The wheels started to fall off that story during a visit with my family physician on Friday morning. (That would be March 11, for those of you keeping score...) She looked at the reports of the X-Ray and CT scan and just shook her head and said: "I don't think pneumonia had anything to do with your chest pain." While that was a bit disturbing (missed diagnoses are never reassuring!), it sounded "right" somehow. I had pneumonia several years ago and what I was feeling on Tuesday during my drive home to West Chester was totally different from what I felt back then. But I guess I was so relieved that there was no sign of a blood clot that I wasn't really paying close attention to what the pain was (as opposed to what it wasn't).

But more important than the chest pain issue was the wording in the CT scan report. And I was hoping that she would be familiar with a couple of terms that I had never heard, but which didn't sound very encouraging. (And Google searches on the words in question were even more alarming.)

The report said my lung(s) might have "primary or metastatic neoplasm; [and that] bronchioalveolar carcinoma often contains [such structures as those identified in the scan]." I won't bother putting in links here for the puzzling terms -- you probably recognize the "hot button" words the report uses...

So, just in case you're losing track here (which would be perfectly understandable), allow me to summarize where we are: I go to an Emergency Room because of a pain in my chest. The pain is (quite possibly) misidentified as caused by pneumonia. But the lab tests to help diagnose the source of the pain show up the possiblility that my cancer has spread to my lungs.

So that was last Friday, and it's now late Wednesday. And I've been trying ever since I got home to get the attention of one of the doctors who treated me for cancer: What does this all mean? Has my cancer metastasized? Why haven't we ever scanned my lungs or liver or anywhere else to check to see if it's moved to somewhere else?

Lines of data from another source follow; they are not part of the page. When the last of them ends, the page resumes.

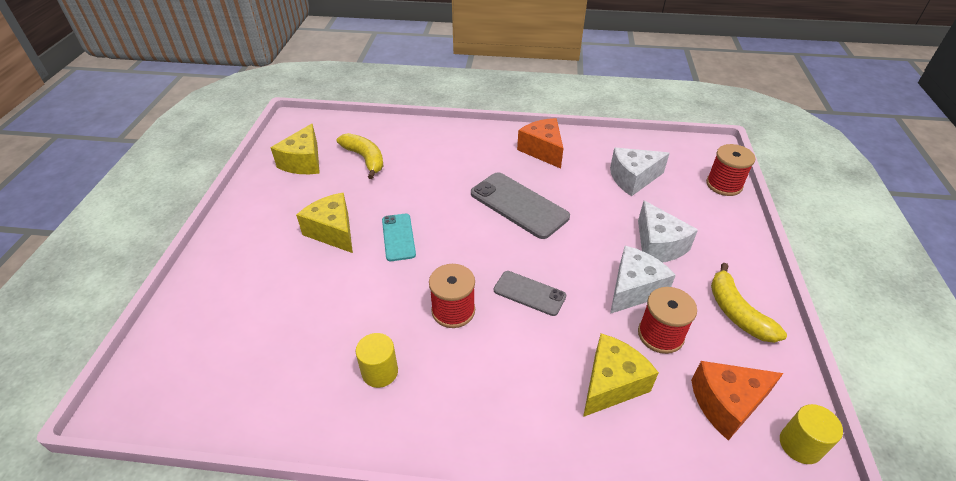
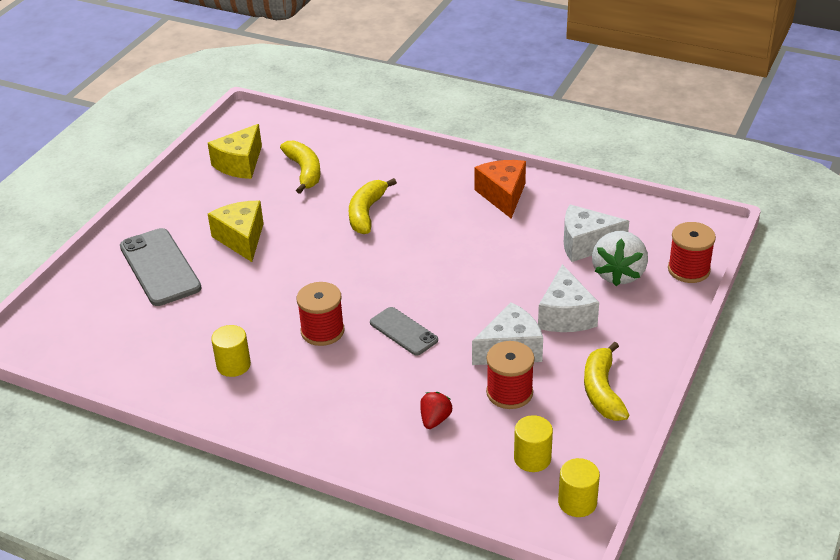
camera: 20 degrees right, 5 degrees down
(398, 237) = (302, 256): turquoise phone -> none
(437, 185) = (366, 213): none -> yellow banana
(519, 205) = (441, 248): grey phone -> grey phone (160, 267)
(611, 384) = (435, 419): yellow cheese -> red strawberry
(674, 199) = (618, 274): none -> white strawberry
(726, 404) = (532, 458): orange cheese -> yellow cylinder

My family doc has been terrific, but she readily admits that the terms in the scan report are beyond her training and experience. (That's one of the things I like so much about her! She will readily admit that there's stuff she doesn't know and needs to find out about.) I've taken copies of the scan reports to my chemo doc and my E/N/T doc, but haven't heard back from either one of them. So she's put in a separate "professional" request to my chemo doc to try and get his attention. My specialist docs are busy people -- and I think they're pretty well convinced that I'm out of the woods on this cancer thing.

And I hope and pray they're right and my anxieties are baseless.

Oh yeah, one more thing: the treatment I got at the Jennersville hospital (which included up to three different types of antibiotic at the same time), seems to have wiped out all the "good" bacteria in my digestive tract, leaving me with a severe case of diarrhea. I kind of wish I had the time and energy to get annoyed at that...

And what, pray tell, caused the serious chest pain that started all this?

More later when things clarify.